Jarvis hat ihren Mann verloren. Zumindest seinen Geist, sein Körper ist noch da, die Hülle sozusagen und vegetiert vor sich hin, schon seit sechs langen Jahren. Er liegt nämlich im Koma, nach einem ziemlich dämlichen Sturz im eigenen Atelier. Martin Miller ist nämlich Maler, ein ziemlich erfolgreicher sogar, doch zum wahren Star stieg er erst nach seinem tragischen Unfall auf.

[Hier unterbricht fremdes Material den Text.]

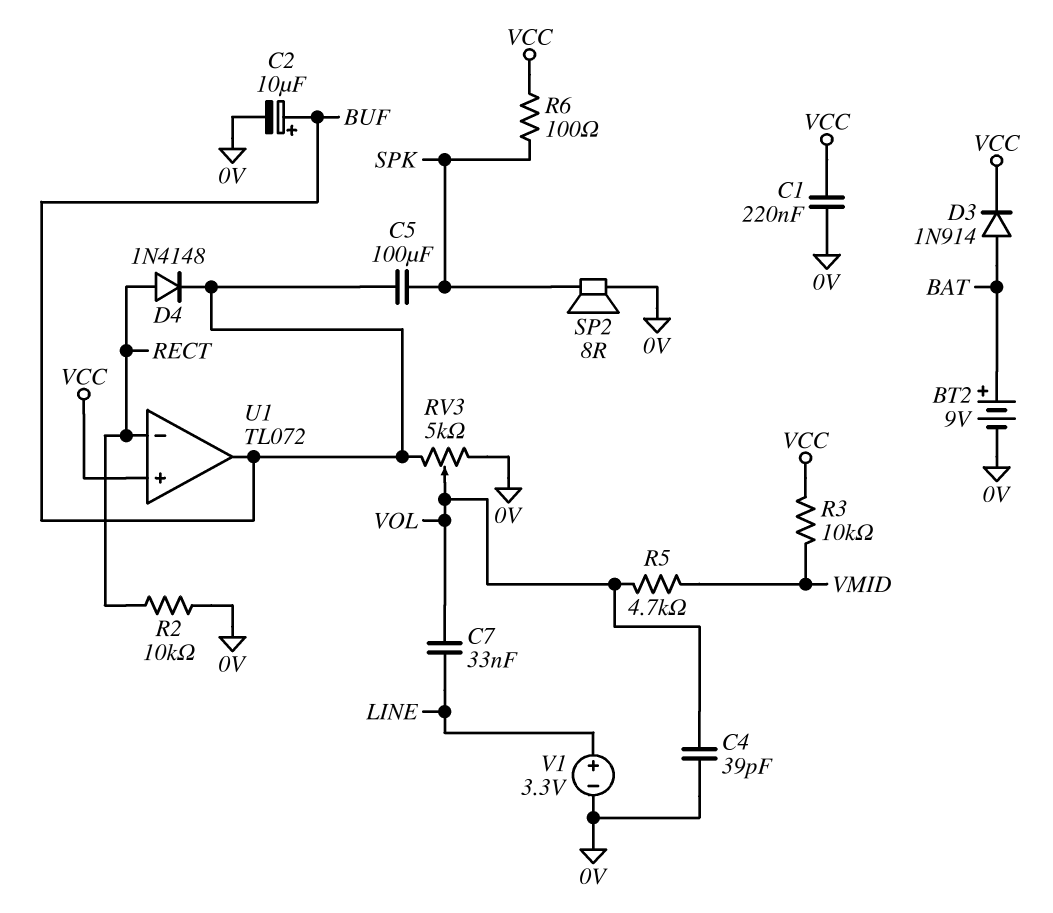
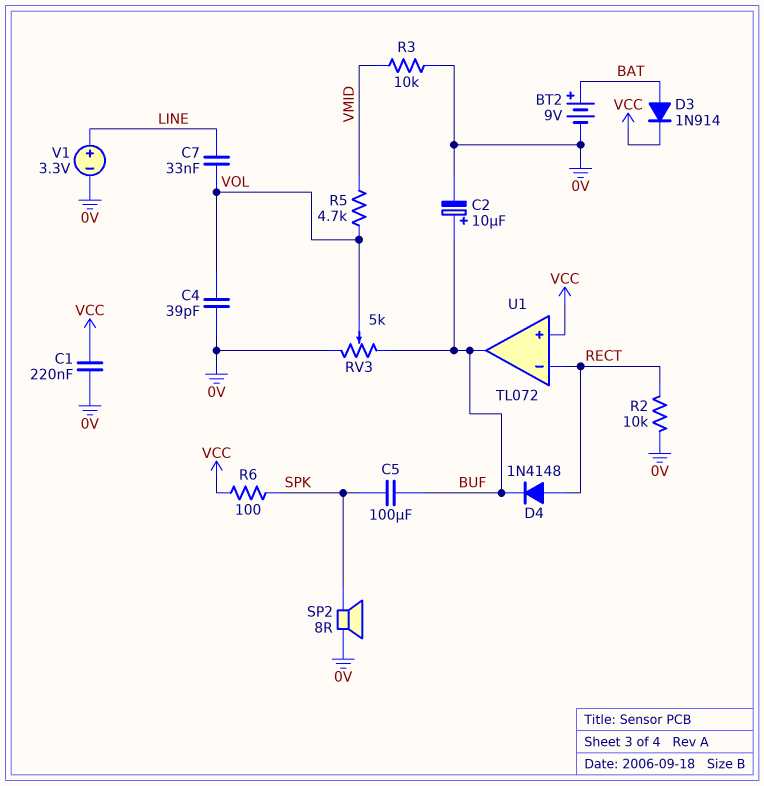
R3: 10k (VCC, VMID) -> 10k (0V, VMID)

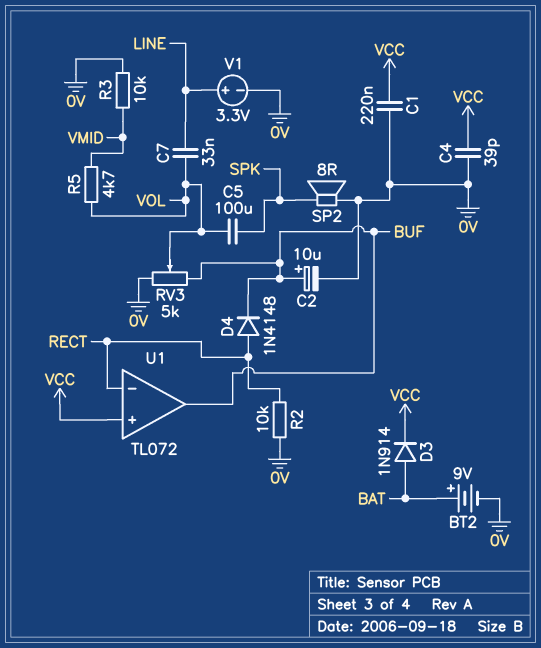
C4: 39pF (0V, VOL) -> 39pF (0V, VCC)
C5: 100uF (BUF, SPK) -> 100uF (SPK, VOL)
R6: 100 (SPK, VCC) -> none

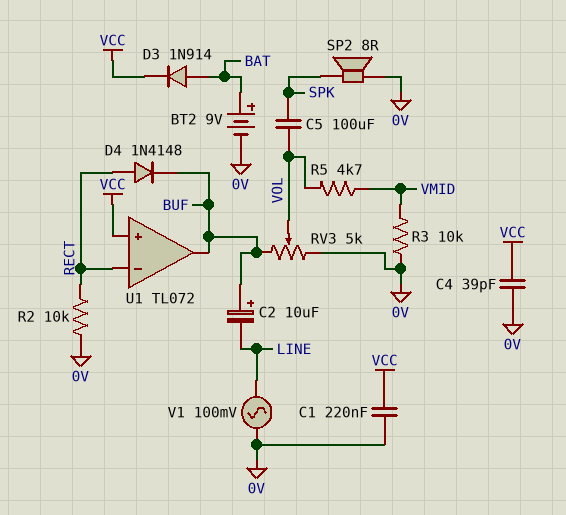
C2: 10uF (plus BUF, minus 0V) -> 10uF (plus BUF, minus LINE)
C7: 33nF (LINE, VOL) -> none
V1: 3.3V (plus LINE, minus 0V) -> AC 100mV (0V, LINE)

Jarvis ist quasi sein Anhängsel, da sie völlig von ihm abhängig ist, er hat sie zu dem geformt, was sie ist. Seit sie mit ihm zusammen ist, geht es ihr gut, sie nimmt keine Drogen mehr und ist Teil der besseren Gesellschaft geworden. Naja, das ist seit sechs Jahren Vergangenheit, denn nun ist sie wieder allein, verkauft ab und an mal ein Bild, um Martins Aufenthalt in einem teuren Heim zu finanzieren und fühlt sich unendlich einsam.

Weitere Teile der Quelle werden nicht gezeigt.